山爺は保護者、剣八さんは師弟の間柄だが、それは何れも貴族ではない上に『公私』の『私』の部分での付き合いだからまだ気楽なだけ。彼女は貴族である故、たとえ『私』の関係だとしても気安くなるのは難しい。
「じゃあ賭けをしよう! ボクが勝ったら敬語をやめて、名前呼びする事!」
「……入学主席が提示する内容じゃないと思うんですが」
あまりに一方的な賭けの内容にジト目を送る。
上流貴族の子として長らく教育を受けている彼女は、総隊長から斬術と白打、剣八さんから走術と鬼道について教わった俺を退けて主席を取っている上に、遥かに卓越した技量を持っている。斬術はまだ見ていないが、それ以外は俺以上の実力なのは間違いない。
「そもそも、宮條さんは俺の倍ぐらい霊力があるでしょう。既に公平じゃないんですが」
そして一番厄介なのは、この一年近くの期間で鍛えられた俺の倍の霊力量を彼女は誇っているという事だ。
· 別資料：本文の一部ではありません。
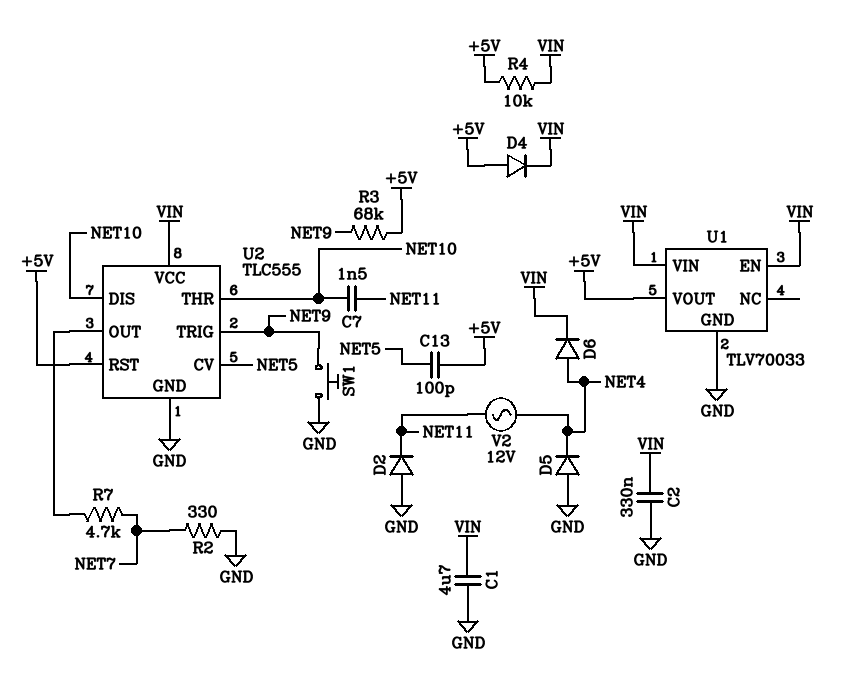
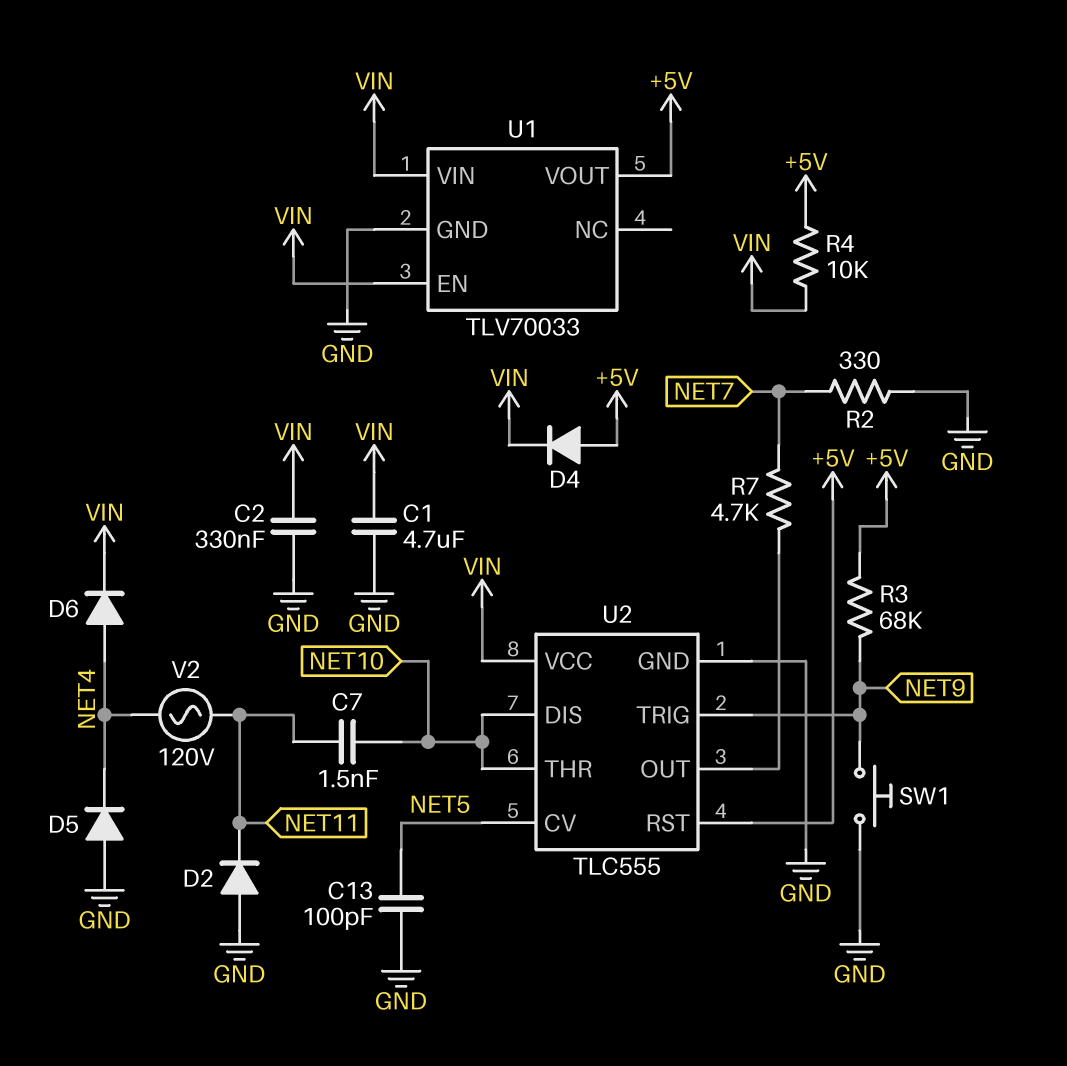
C13: 100pF (+5V, NET5) -> 100pF (GND, NET5)
V2: AC 12V (NET4, NET11) -> AC 120V (NET4, NET11)

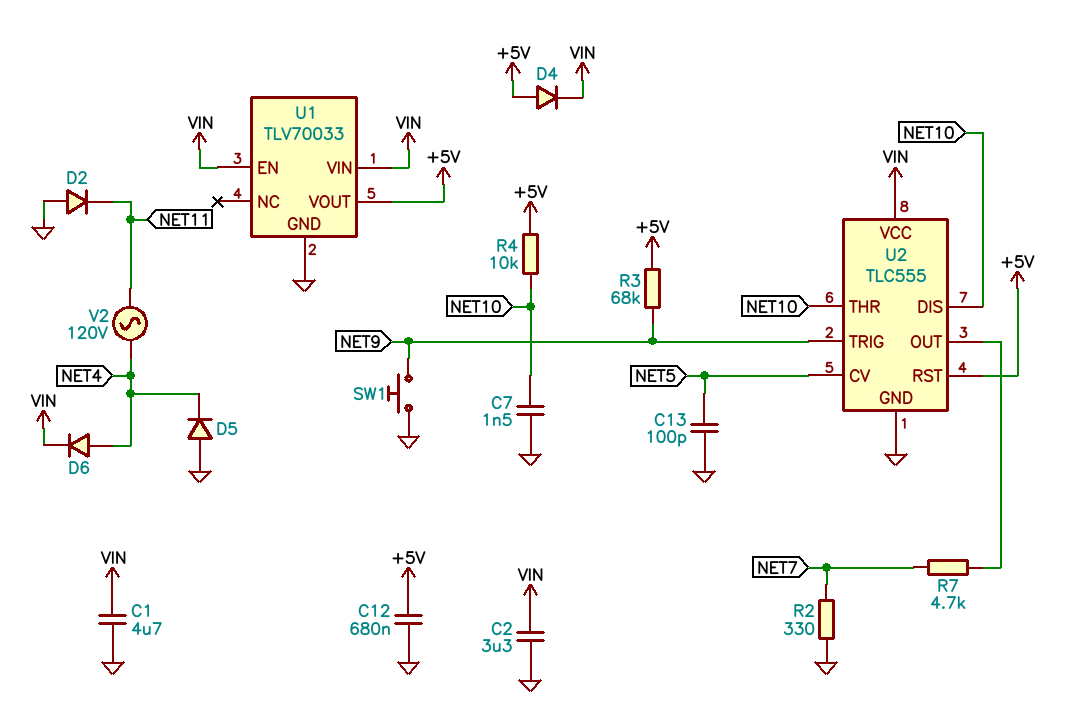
C2: 330nF (GND, VIN) -> 3.3uF (GND, VIN)
C7: 1.5nF (NET10, NET11) -> 1.5nF (GND, NET10)
C12: none -> 680nF (+5V, GND)
R4: 10k (+5V, VIN) -> 10k (+5V, NET10)

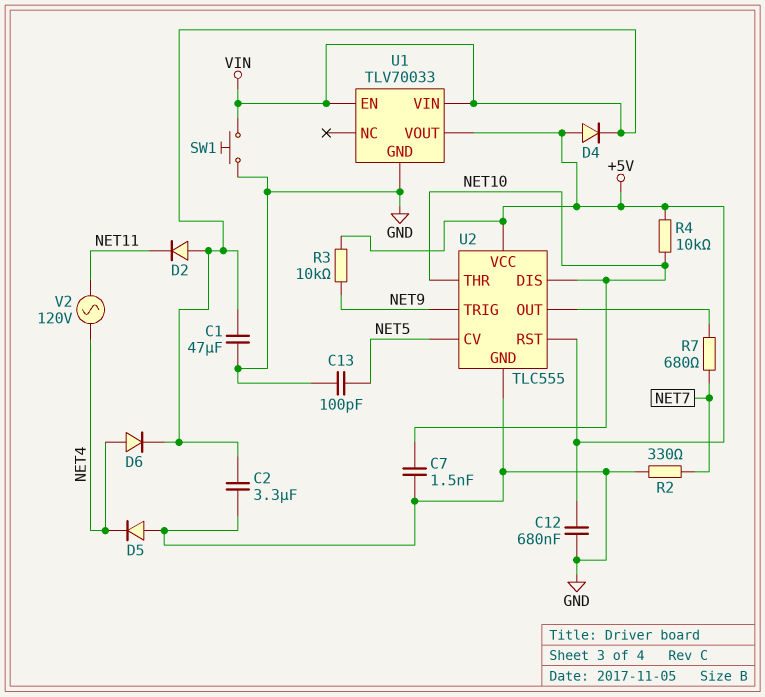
C1: 4.7uF (GND, VIN) -> 47uF (GND, VIN)
D2: diode (A GND, K NET11) -> diode (A VIN, K NET11)
R3: 68k (+5V, NET9) -> 10k (+5V, NET9)
R7: 4.7k (NET7, U2/OUT) -> 680 (NET7, U2/OUT)
SW1: button (GND, NET9) -> button (GND, VIN)
U2 pin VCC: VIN -> +5V

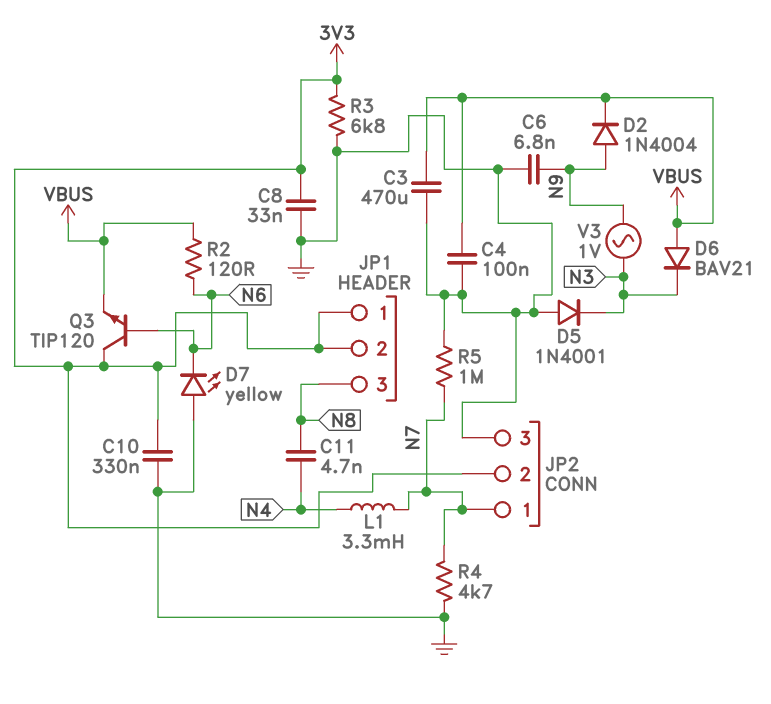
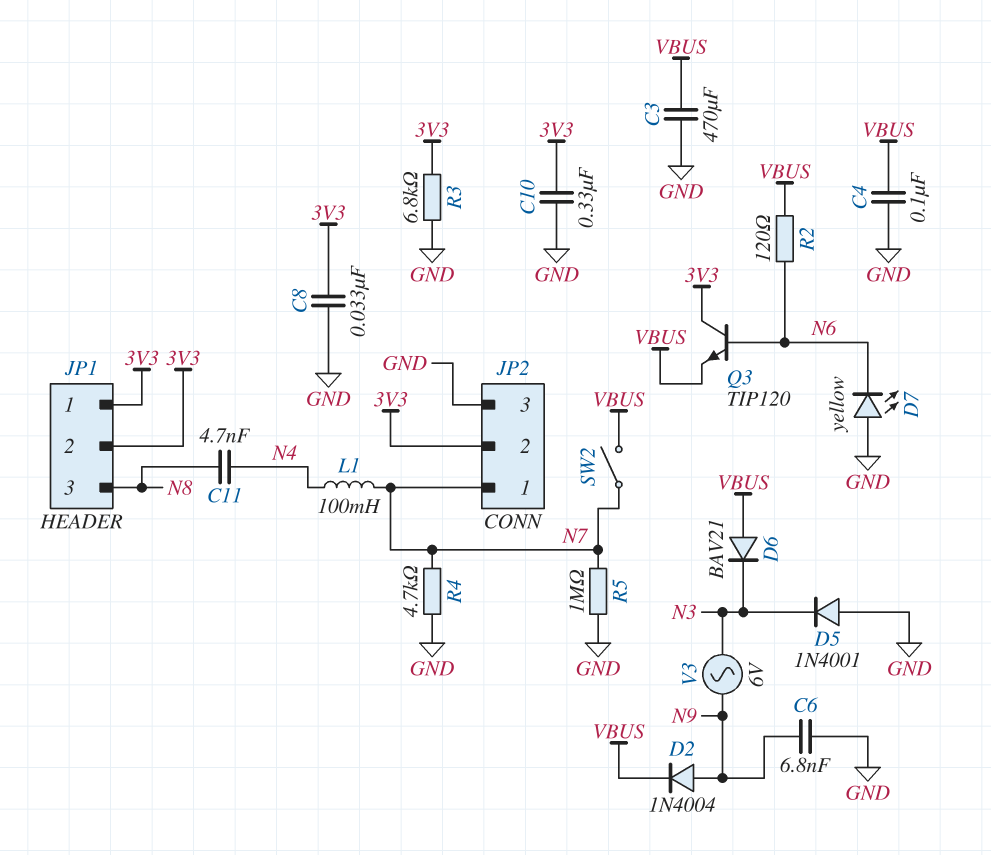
L1: 3.3mH (N4, N7) -> 100mH (N4, N7)
SW2: none -> switch (N7, VBUS)
V3: AC 1V (N3, N9) -> AC 6V (N3, N9)

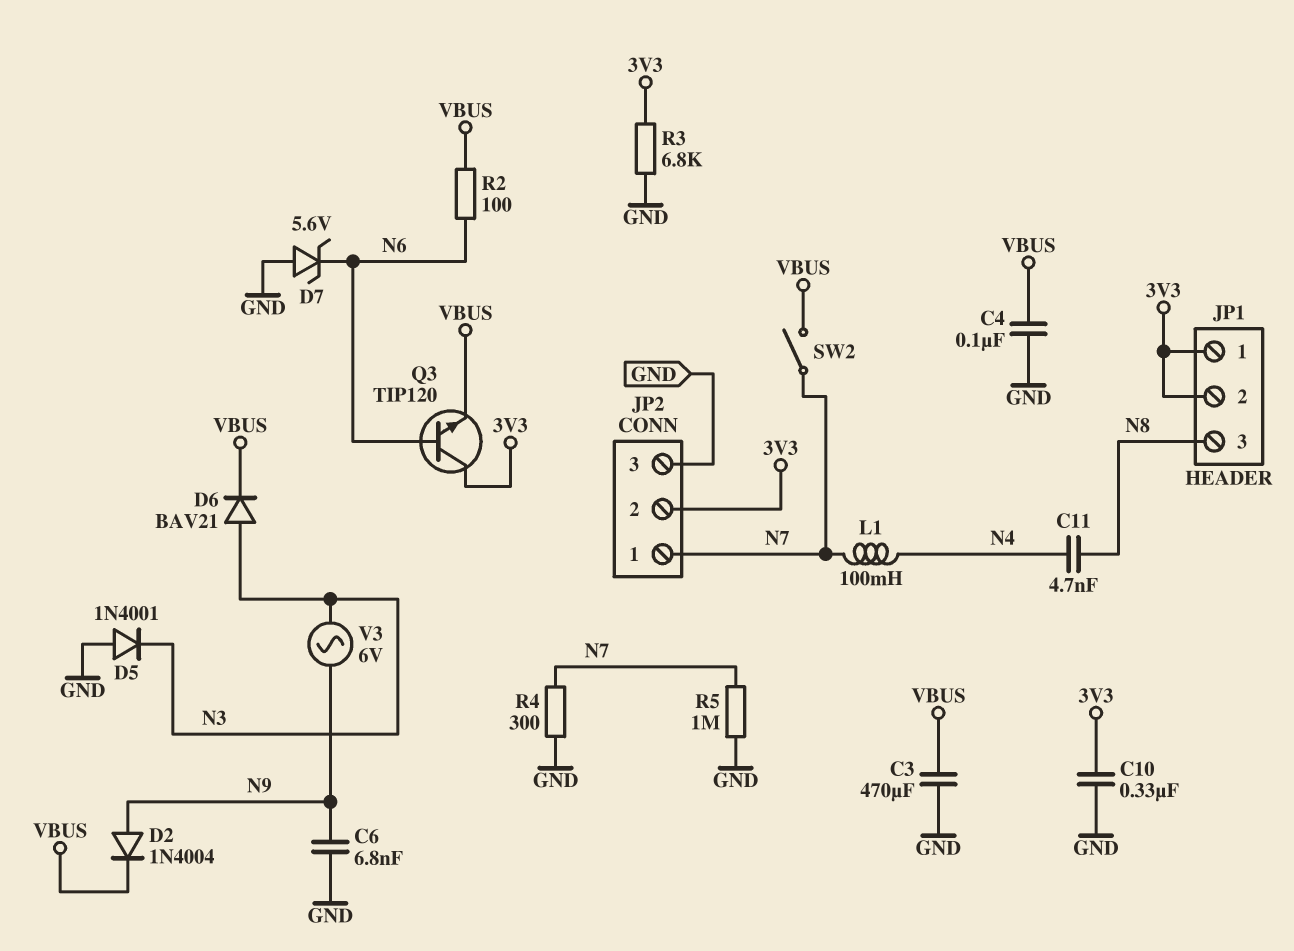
C8: 33nF (3V3, GND) -> none
D6: diode BAV21 (A VBUS, K N3) -> diode BAV21 (A N3, K VBUS)
D7: LED yellow (A GND, K N6) -> zener 5.6V (A GND, K N6)
R2: 120 (N6, VBUS) -> 100 (N6, VBUS)
R4: 4.7k (GND, N7) -> 300 (GND, N7)

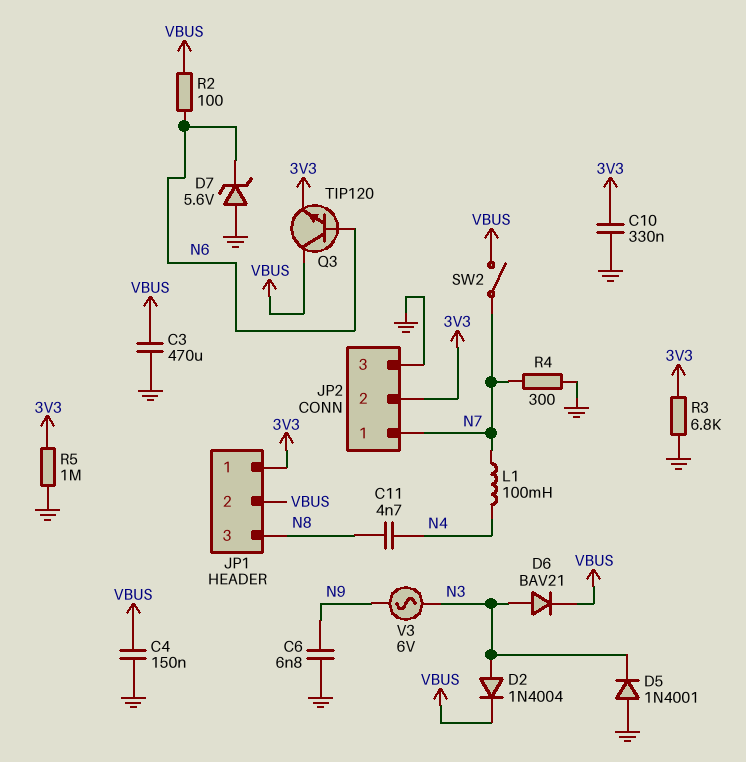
C4: 100nF (GND, VBUS) -> 150nF (GND, VBUS)
D2: diode 1N4004 (A N9, K VBUS) -> diode 1N4004 (A N3, K VBUS)
JP1 pin 2: 3V3 -> VBUS
Q3: NPN TIP120 (B N6, C 3V3, E VBUS) -> NPN TIP120 (B N6, C VBUS, E 3V3)
R5: 1M (GND, N7) -> 1M (3V3, GND)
山爺たち曰く、俺の霊力量は既に隊士に就いて数年の死神に相当するらしい。それの倍となれば、死神の上位に位置する席官に届き得るという事。
死神同士の勝負で大勢を決するのは霊力量だと聞いた。
もうこの時点で賭けとして不公平なのだ。
そう訴えるが、彼女はどこ吹く風とばかりに笑みを深くする。
「賭けっていうのは絶対に公平じゃないといけない訳じゃないもん。だいたい、弱い悠璃が悪いんだよ?」
真っ向から言われ、俺は思わず押し黙った。
……まぁ、賭けの内容はどうあれ、それに勝つ見込みが低い事――つまり、俺が弱い事が悪いのは確かだ。強ければ勝てる。それを分かった上で彼女は吹っ掛けてきている。
無論、この賭けに律儀に応じる必要は無い。
分の悪い賭けだと判断し、踵を返して寮へ戻っても問題はない。おそらく……いや、ほぼ間違いなく今後も同じような賭けを吹っ掛けられるが、実力を付けるまで応じないというのも一つの手だ。
――――だが。
『お前は弱い』と。事実とは言え、それを真っ向から言われたのは。
すごく。
すっごく、頭にきた。
「――いいでしょう。俺が勝ったら、ご飯一回奢ってもらいますよ」
頬を引きつらせながらそう応じた途端、彼女が満面の笑みを浮かべた。
「ふふっ、そうこなくっちゃ! じゃあ純粋な斬術で勝負! 白打、瞬歩も無しだよ!」
「望むところ……!」
鍛錬場の端に纏められていた木刀を手に取り、開いているところで互いに構える。
合図はない。
「参ります――!」
「来い――!」
山爺との鍛錬の時のように、どちらからともなく駆け出した。
結論から言おう。
俺は負けた。
「……つっよ」
板張りの床に寝転がり、肩で息をする俺は、心の底から思った事を呟いた。
――正直、舐めていた。
慢心と言うのだろう。護廷隊と学院の創設者たる山爺、由来は知らないが『剣八』という異名を持つ隊長の二人から教わり、学院でも好成績を出している俺は、我知らず有頂天になっていたのだ。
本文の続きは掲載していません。